Date of Award


Degree Type

Open Access Dissertation

Degree Name

Education, PhD


School of Educational Studies

Advisor/Supervisor/Committee Chair

Daryl G. Smith

Dissertation or Thesis Committee Member

Linda M. Perkins

Dissertation or Thesis Committee Member

David E. Drew

Terms of Use & License Information

Terms of Use for work posted in Scholarship@Claremont.

Rights Information

© 2012 Osie Leon Wood, Jr.


African American youth, academic success, family, students

Subject Categories

African American Studies | Education


One of the most consistently reported challenges in the education literature is the underachievement of African American males at all levels of the education pipeline - from elementary and secondary schools through to postsecondary education. African American boys are falling behind and they are falling behind early. This research focuses on resources within the home environment that are available to support the educational achievement of African American boys. There are a number of mechanisms through which parental involvement in the home and at school may promote academic success that are being examined: parental involvement in school activities, expectations that parents share with their sons and for which they hold them accountable, and parental trust and support for both their sons and their sons' schools.

This research sampled families of African American boys in the eighth grade attending Middle Schools in the North Long Beach area of Southern California. It employed a mixed methods approach in using both questionnaires and surveys for collecting data. Thirty two parents were selected at random and completed questionnaires about attitudes and behaviors related to the home environment that impact their sons' educations. An additional group of randomly selected parents were personally interviewed to gain more in-depth responses.

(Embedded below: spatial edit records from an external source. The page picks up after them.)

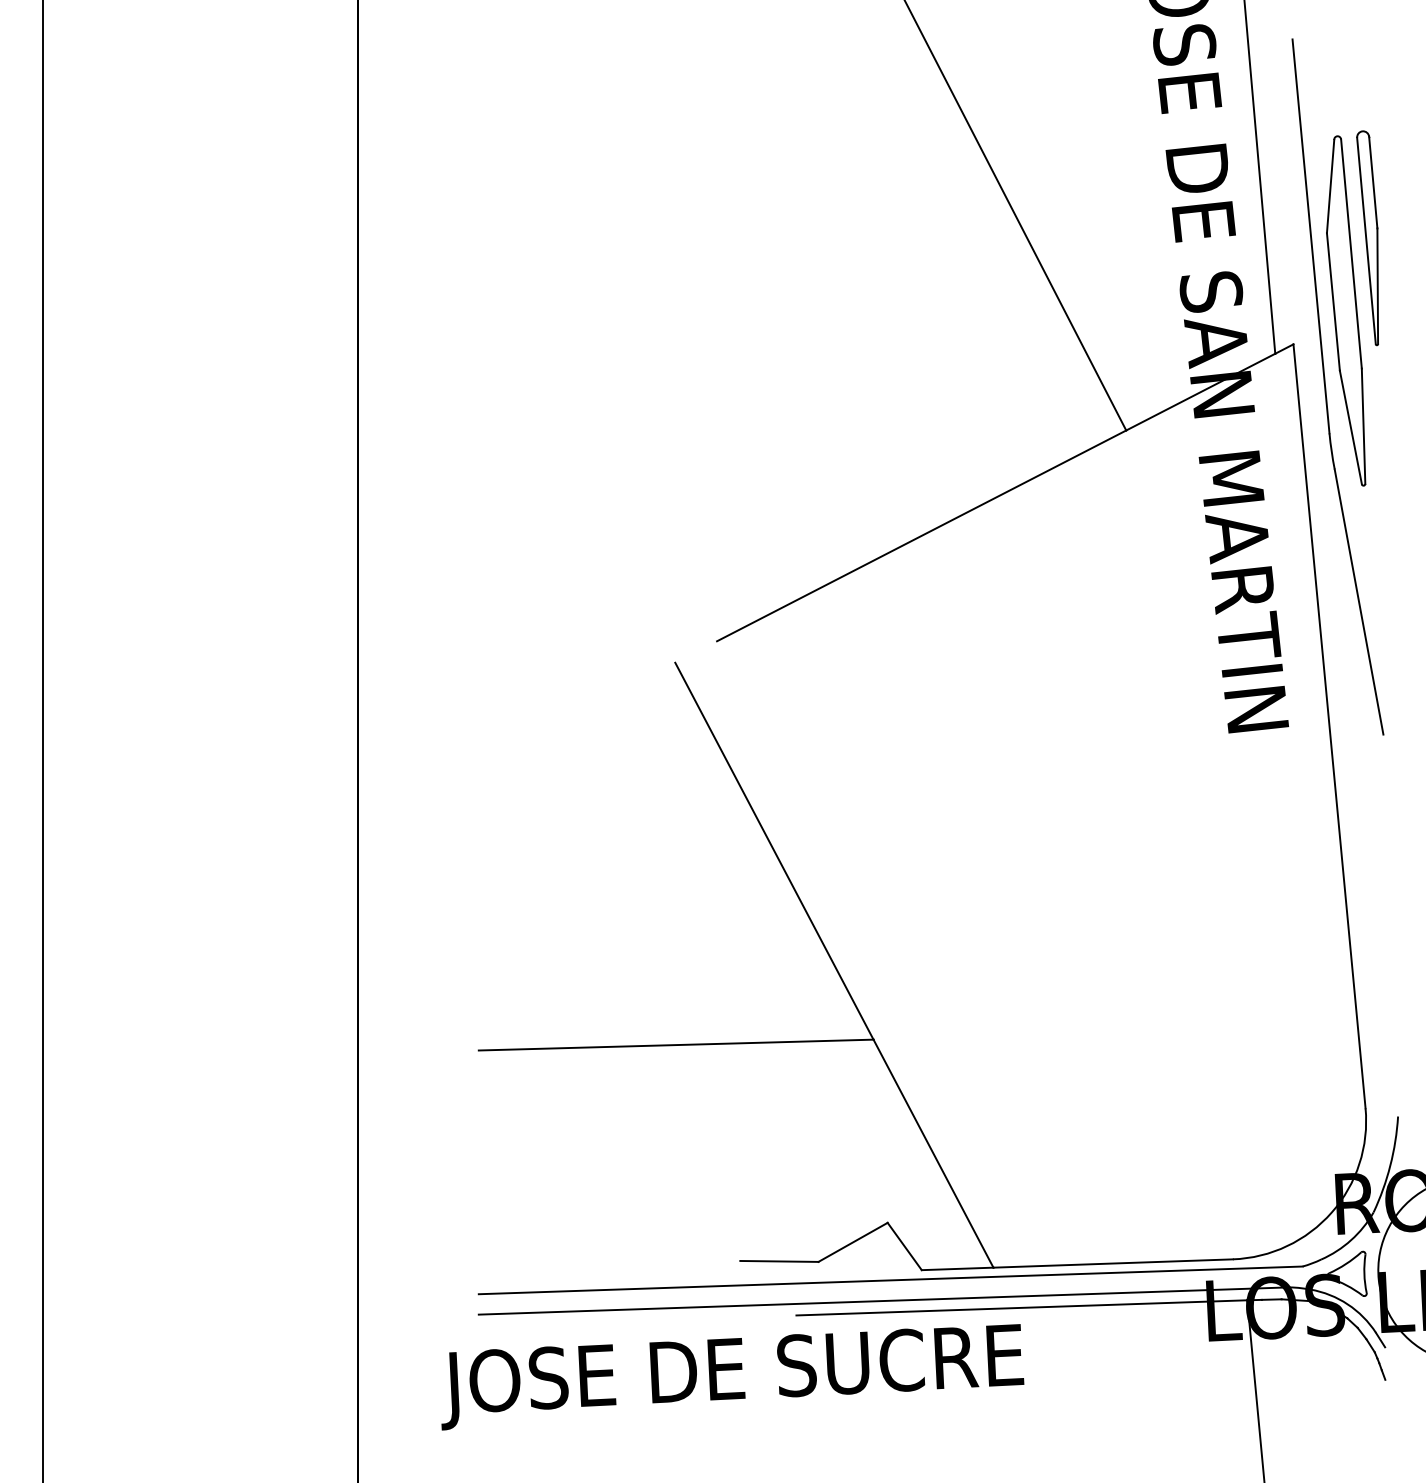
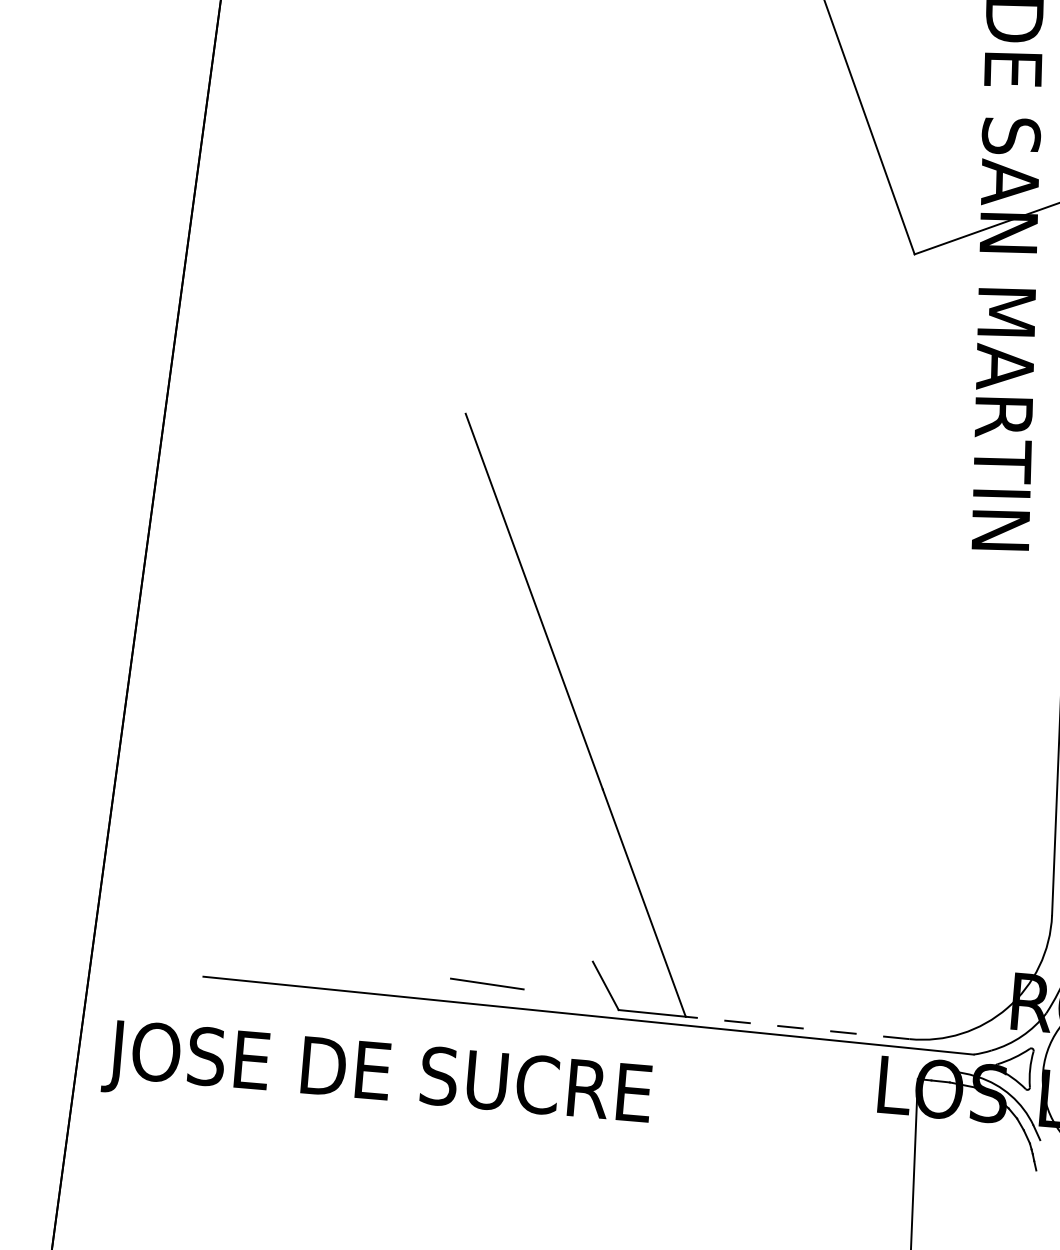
line: (921, 535) -> (710, 326), removed
line: (675, 1044) -> (417, 769), removed
line: (852, 1241) -> (557, 974), removed
line: (1113, 1263) -> (797, 1027), solid -> dashed
line: (880, 1300) -> (576, 1033), removed
line: (1021, 1307) -> (706, 1057), removed
text: (732, 1377) -> (377, 1079), moved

The sample was then divided into two groups according to the STAR Math scores attained by eighth grade boys in the families responding. This measure was used as an indicator of academic success because the STAR test score determines the Math class level for children in the local school district - with those scoring above 325 advancing to Geometry and those scoring below 325 taking lower level classes. The results of the questionnaires and interviews indicate an overall relationship in both groups showing trust and high expectations as being very important in fostering academic success in African American boys in the eighth grade. The consistency of positive home structural factors contributed to the academic success of boys in the families studied in spite of negative factors such as economic deprivation, parental unemployment, previous parental incarceration and lack of transportation.